Venedik’in adı varmış!

Türk Hava Yolları uçağı ile Yeni Havalimanı Dış Hatlar Terminali’nden uçarak ilk durağımız olan Venedik’e indik. Dünyanın en çok bilinen kanallarının bulunduğu kentte tabi ki biz de meşhur Venedik sandallarına binerek gizli su yolları boyunca büyüleyici bir gondol yolculuğu yaptık. Sandallara en fazla 5 kişi biniyor, yarım saat süren gezide kişi başı 25 Avro'ya bilet kesiyorlar.Daha sonra sırası ile Rialto Köprüsü, San Marco Meydanında turladık ve Verona’da bulunan otelimize döndük. Verona’yı bir yere yazın arkadaşlar, ben çok beğendim. Bizim Yeşilköy’e benziyor ama Yeşilköy’den daha sakin bir yer. Venedik’i ben fazla beğenmedim. Sadece kanalları ve sandalları olan bir kent. Tarihten kalan değerlerin üzerine pek bir şey koymamışlar.

milano.jpg

Milano’nun adı büyük kendi küçük

Rome ve Juliet’in evi, şehrin içinden geçen nehir, etrafın birbirinden görkemli tarihi binaları ile Milano şirin bir kent.

Eskiden yani 80’li 90’lı yıllarda insanlar yurt dışında gittiklerinde en çok Paris ve Milano’ya giderlerdi. Şimdi dünya küçüldü her yere gidildiği için bu kentler fazla öne çıkmıyorlar. Milano’nun her tarafında birbirinden görkemli tarihi binalar vardı. Bunlardan Meryem Ana’ya adanan Milan Katedrali muhteşemdi. Yapımı 500 yıl süren özelliği ile dünyanın en uzun süren katedralinde 137 kule 2 binden fazla heykel bulunuyor.

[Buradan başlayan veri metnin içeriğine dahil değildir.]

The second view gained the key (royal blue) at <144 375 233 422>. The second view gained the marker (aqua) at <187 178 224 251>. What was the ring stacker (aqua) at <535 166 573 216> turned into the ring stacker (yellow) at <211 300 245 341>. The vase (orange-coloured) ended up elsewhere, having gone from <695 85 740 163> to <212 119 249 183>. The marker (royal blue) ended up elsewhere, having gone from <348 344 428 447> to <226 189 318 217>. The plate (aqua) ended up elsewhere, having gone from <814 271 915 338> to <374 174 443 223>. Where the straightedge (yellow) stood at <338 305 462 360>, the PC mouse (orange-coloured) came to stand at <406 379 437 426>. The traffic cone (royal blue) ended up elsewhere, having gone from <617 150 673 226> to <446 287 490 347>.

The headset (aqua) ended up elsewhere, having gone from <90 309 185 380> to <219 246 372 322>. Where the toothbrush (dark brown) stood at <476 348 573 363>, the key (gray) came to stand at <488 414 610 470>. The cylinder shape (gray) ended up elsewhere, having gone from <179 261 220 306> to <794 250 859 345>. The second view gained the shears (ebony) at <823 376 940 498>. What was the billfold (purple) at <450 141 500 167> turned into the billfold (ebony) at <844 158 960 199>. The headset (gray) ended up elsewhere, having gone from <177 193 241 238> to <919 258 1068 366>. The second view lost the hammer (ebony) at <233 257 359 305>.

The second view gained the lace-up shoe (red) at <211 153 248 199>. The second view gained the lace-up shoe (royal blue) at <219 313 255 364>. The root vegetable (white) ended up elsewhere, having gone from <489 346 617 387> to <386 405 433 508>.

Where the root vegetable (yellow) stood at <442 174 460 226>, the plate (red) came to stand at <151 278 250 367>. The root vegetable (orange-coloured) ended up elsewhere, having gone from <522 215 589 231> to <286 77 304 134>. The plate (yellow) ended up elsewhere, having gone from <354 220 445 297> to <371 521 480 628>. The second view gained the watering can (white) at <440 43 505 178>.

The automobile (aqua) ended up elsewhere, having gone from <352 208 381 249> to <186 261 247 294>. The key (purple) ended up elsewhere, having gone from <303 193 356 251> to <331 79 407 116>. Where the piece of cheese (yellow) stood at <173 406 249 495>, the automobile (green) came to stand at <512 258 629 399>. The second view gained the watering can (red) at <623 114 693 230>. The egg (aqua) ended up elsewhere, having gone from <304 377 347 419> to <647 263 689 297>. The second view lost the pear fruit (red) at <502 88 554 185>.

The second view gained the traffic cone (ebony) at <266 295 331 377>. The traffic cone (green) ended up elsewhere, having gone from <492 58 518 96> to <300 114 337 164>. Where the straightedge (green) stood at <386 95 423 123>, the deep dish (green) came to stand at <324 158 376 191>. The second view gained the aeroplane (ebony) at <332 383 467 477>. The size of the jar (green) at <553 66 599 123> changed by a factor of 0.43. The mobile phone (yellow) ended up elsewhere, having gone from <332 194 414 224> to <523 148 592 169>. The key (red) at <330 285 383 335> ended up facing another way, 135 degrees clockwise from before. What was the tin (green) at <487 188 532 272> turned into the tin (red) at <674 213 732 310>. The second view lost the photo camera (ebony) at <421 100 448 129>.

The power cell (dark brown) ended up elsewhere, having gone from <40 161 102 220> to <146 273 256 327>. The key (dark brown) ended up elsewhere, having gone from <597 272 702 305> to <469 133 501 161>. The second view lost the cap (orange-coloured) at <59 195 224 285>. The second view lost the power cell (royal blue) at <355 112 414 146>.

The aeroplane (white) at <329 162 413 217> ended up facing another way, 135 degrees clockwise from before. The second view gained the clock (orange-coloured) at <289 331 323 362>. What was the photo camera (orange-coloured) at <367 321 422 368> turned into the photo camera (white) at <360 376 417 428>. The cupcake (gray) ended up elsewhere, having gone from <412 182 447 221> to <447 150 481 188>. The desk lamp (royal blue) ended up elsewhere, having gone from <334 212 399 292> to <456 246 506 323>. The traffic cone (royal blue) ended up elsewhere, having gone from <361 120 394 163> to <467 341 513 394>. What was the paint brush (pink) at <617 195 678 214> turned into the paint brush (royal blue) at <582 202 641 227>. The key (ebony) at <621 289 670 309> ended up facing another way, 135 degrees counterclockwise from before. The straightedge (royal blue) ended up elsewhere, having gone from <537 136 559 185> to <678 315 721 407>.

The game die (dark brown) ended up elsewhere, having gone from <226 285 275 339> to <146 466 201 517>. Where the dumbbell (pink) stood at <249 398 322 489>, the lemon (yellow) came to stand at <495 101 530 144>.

İnter ve Milan futbol takımının yer aldığı kentte bizden bir gün önce İnter şampiyonluğunu ilan etmişti. İtalya gezimizin üçüncü gününde Milano’dan ayrıldık önce Bologna’ya geçtik. Bologna; Çoğunlukla sol görüşlü insanlar yaşadığı için Kızılşehir ismini buradan almış. 80’li yıllarda sağ-sol çatışmaları yaşanıyormuş. Yazın çok sıcak, kışın çok soğuk oluyormuş. Macora meydanında her şey 13.Y.Y’dan kalmış.

floren.jpg

Floransa İtalya’nın en renkli şehri

Bologna, Siena’dan sonra 200’den fazla sanatçı çıkarmış, aurası farklı olan şehir Floransa’ya geçtik. Floransa’da hiçbir yapı katedralin boyunu geçemez, Roma’da ise Vatikan’ın boyunu geçemez. Bu iki kentte de en yüksek bina 5 katlı olarak gözümüze çarptı. Tabi bu durum da şehre acayip bir güzellik vermekte. İtalya’nın Toskana Bölgesi’nin başkenti Floransa, yetiştirdiği önemli tarihi kişiliklerle de ön plana çıkıyor. Özellikle Orta Çağ’ın sonu ve Yeni Çağ’ın başında Floransa’da doğmuş ya da hayatının bir bölümünü Floransa’da geçirmiş çok önemli sanatçılar ve bilim insanları mevcut. Şehrin tarihi dokusunu ve muhteşem mimarisinin yanı sıra, Leonardo Da Vinci, Michelangelo, Galileo Galilei gibi sanatçılar da buradan çıkmış.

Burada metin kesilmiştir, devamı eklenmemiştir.